Chapter two: we are tourists

(Note: I do not know if these are being posted, for some reason I can't visit any site with a blogspot.com address. Perhaps I am being blocked by the Great firewall, email me if you can read this.)

On friday we began to do the tourist thing in earnest. After a leisurely morning in Wu Dao Kou, which involved purchasing a nifty little cell phone, we took a taxi down to the Forbidden City. If you have never been to the Forbidden City, it is quite a daunting experience. The massive palace complex consists of five or six main courtyards, off of which flow innumerable courtyards, show rooms and gardens. As my father said, it should only be done in two hours or several days. As he is only here until Monday we went for the two hour run through.

Behind the Forbidden City is a park called Jingshan Gongyuan, literally scenic mountain public park. From the mountain we were able to see into the Forbidden City, as well as much of Beijing. That is we would have, were it not for the omnipresent haze. Nonetheless the view was impressive, and after the crowds at the Forbidden City, it was pleasantly sparse.
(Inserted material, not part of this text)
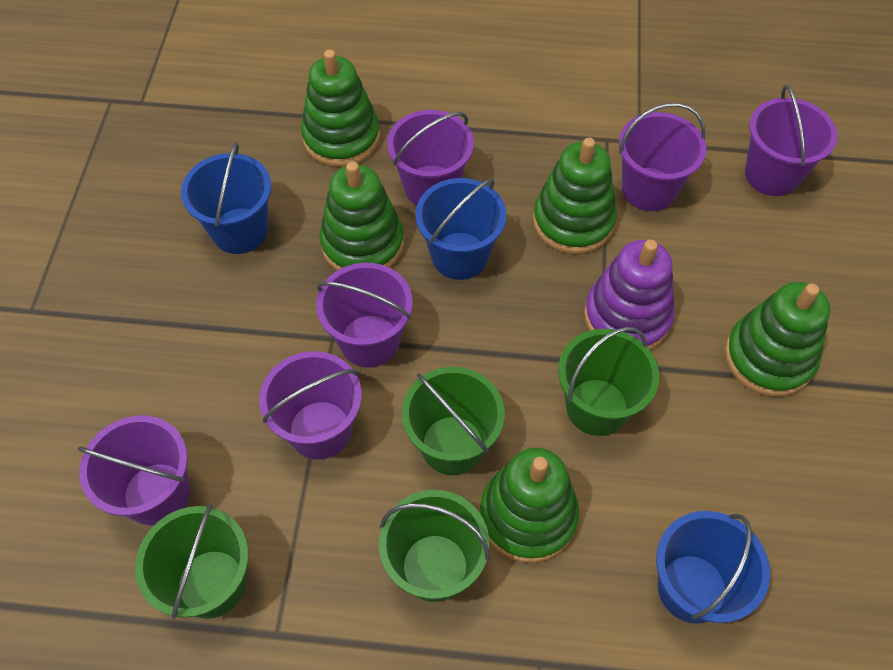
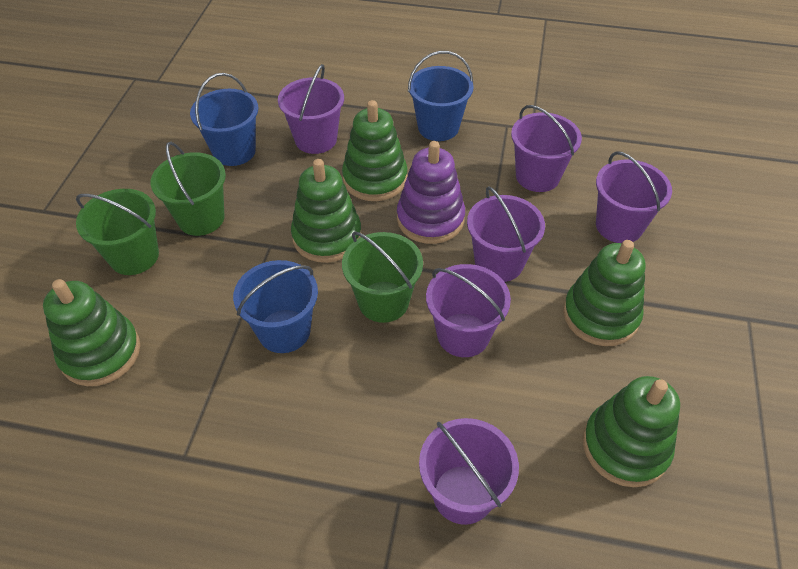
green bucket: 4 -> 3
We then engaged in one of the most frustrating, and potentially rewarding, tourist traditions in Beijing, the bicycle rickshaw ride through the old Hutongs of Beijing. The Hutongs are the low courtyard houses that make up the inner city of Beijing. The idea of the rickshaw ride is that you pay in the beginning, you pay in the middle, and then you pay at the end. At the beginning you negotiate a price with the English-speaking boss. In the middle the non-English speaking driver takes you to various destinations where you are expected to pay an entrance fee, buy something to eat, etc. It can be assumed that your driver gets a cut. I had been on this before so we were not too badly fleeced. We saw two nice courtyard houses for reasonable entrance fees, one of which included free tea. At one point he brought us to the drum tower and tried to convince us to pay 65RMB each for a guide and a ticket to enter. We declined and walked to the real ticket booth where we each paid 15RMB. In the end he dropped us off at the least convenient end of the Houhai bar district and explained that he worked hard and that his boss would not give him much money. We gave him a little out of pity and walked away reasonably pleased with our afternoon.

After a couple of hours of wandering we discovered a nice Peiking Duck restaurant (complete with waiters in Qing Dynasty costume!) where we ate a good meal before turning in early.
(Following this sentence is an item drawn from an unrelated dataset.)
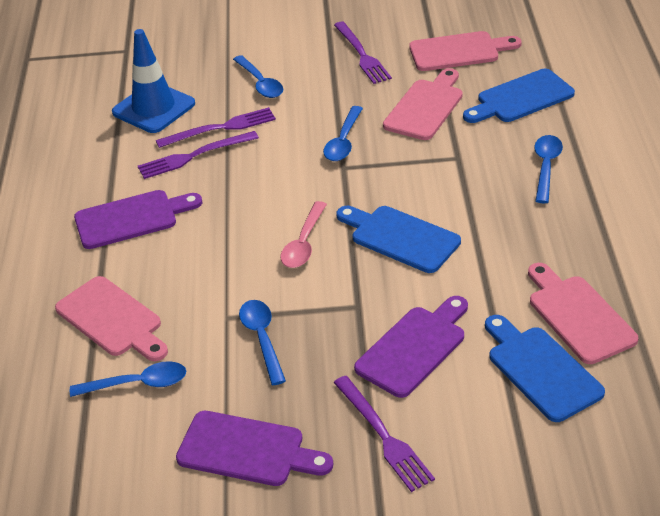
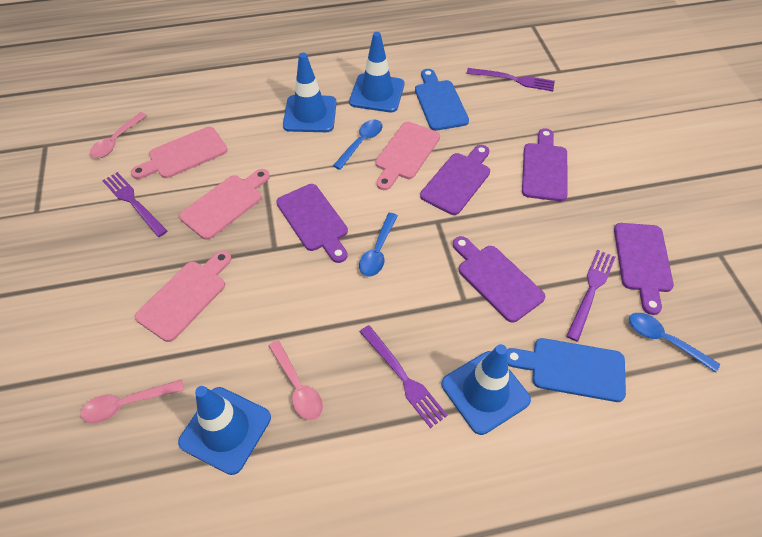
blue cutting board: 3 -> 2
blue spoon: 5 -> 3
blue traffic cone: 1 -> 4
pink spoon: 1 -> 3
purple cutting board: 3 -> 5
Today (Saturday) we ventured outside of Beijing to the Great Wall at Badaling and the Ming Tombs at Shi San Ling. We had arranged to go by car with Mr. Song, our taxi driver who had taken us to our hotel the first day. I had wanted to find a taxi driver who would be willing to take us (and thus avoid the tour busses), and Mr. Song had two good things going for him. His taxi had plenty of legroom, and I was able to understand his Chinese reasonably well. It turns out that he is also just a really nice guy. The only bump in the road was when he took us to Badaling (a popular tourist spot on the wall) because I had failed to properly communicate to him which section of the wall I wanted to go to. This was not much of a problem because we beat the tourists by about an hour, and had a great time anyway.
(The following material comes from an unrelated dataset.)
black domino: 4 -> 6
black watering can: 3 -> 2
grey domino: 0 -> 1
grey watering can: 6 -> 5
After the great wall Mr. Song took us to a restaurant in Shi San Ling (literally 13 tombs) the town where 13 of the 16 Ming emperors are buried. We treated him to a fantastic lunch, which included Hot and Sour Soup, Ma Po Tofu, an extravagantly large local fish of some sort (their expensive specialty) and some tasty dry cooked chicken. Best meal in China thus far. We got to talking, as best as we could with my poor Chinese, and he told us about himself. His wife works in a hotel, and he has a 5 year old son. When I asked him if he always lived in Beijing he replied that he had, and proceeded to invite me and my whole family to come for a meal when they all come to visit in June. I am looking forward to this, hopefully by then I will be a more effective translator.

After dinner we visited the tomb of Ming emperor Shenzong, which was completed in 1590. This tomb was excavated in the 1950s, and today you can desend about 7 stories by foot into the old kings underground burial chamber where he and his two wives rested for about 350 years. Educational and entertaining!

On the way back Mr. Song stopped at one of the many orchard side fruit stands and hopped out of the car. He returned with a present: A bag of tiny zang fruits and four enormous peaches. The zang fruits are small and oval, with a small seed in the center. They taste like a really sweet apple. Mr. Song explained that if we had purchased them they would have been much more expensive. Because he was Chinese the zang fruit was only 5RMB(60US Cents) for about a pound of them. This was how much we had just paid for a bottle of water.

All and all not a bad couple of days. Tomorrow I get the key to my apartment, and then I get to go the police station to attempt the acquisition of a temporary visitors permit. Yipee!